Pursuit of Meaning
Pursuit of meaning is what life’s about, said Victor Frankl.
Awareness of apparent lack of meaning tends to make us nervous,
and feel bewildered with a sense of emptiness that rankles
profoundly inside us, while never rising to the surface.
Apparent lack of meaning in our lives has consequences we
can feel, the emptiness that it creates a void that’s visible.
Religion is the route that many people take to flee
from lack of meaning that deranges lives that seem derisible.
The quest for meaning often isn’t the desired healing process,
containing contradictions making it still more absurd,
a paradox providing a most poor prognosis
for sense that we can’t de-encrypt sans pious password.
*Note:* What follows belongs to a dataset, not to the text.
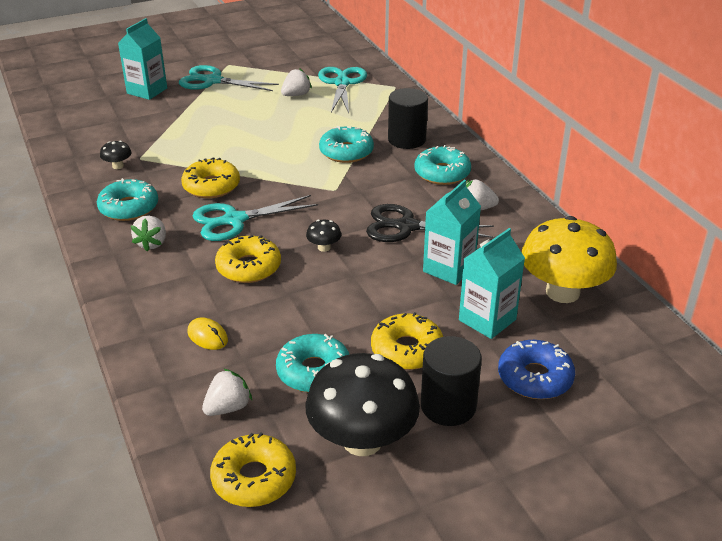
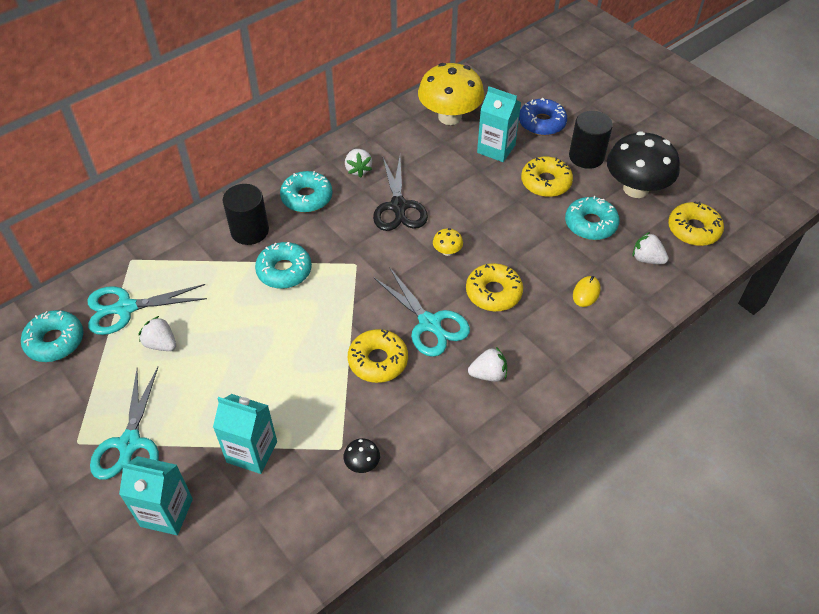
camera: 105 degrees left, 15 degrees up
(129, 208) = (438, 418): turquoise donut -> turquoise donut (55, 341)
(324, 247) = (447, 251): black mushroom -> yellow mushroom
(449, 268) = (446, 175): turquoise carton -> turquoise carton (252, 452)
Rabbi Jonathan Sacks writes “The Pursuit of Meaning” (“Vayikra – Covenant & Conversation 5776 on Spirituality, 19 March 2016 / 9 Adar Shemini 5776”):
No one did more to put the question of meaning into modern discourse than the late Viktor Frankl, who has figured prominently in this year’s Covenant and Conversation essays on spirituality. In the three years he spent in Auschwitz, Frankl survived and helped others to survive by helping them to discover a purpose in life even in the midst of hell on earth. It was there that he formulated the ideas he later turned into a new type of psychotherapy based on what he called “man’s search for meaning”. His book of that title, written in the course of nine days in 1946, has sold more than ten million copies throughout the world, and ranks as one of the most influential works of the twentieth century.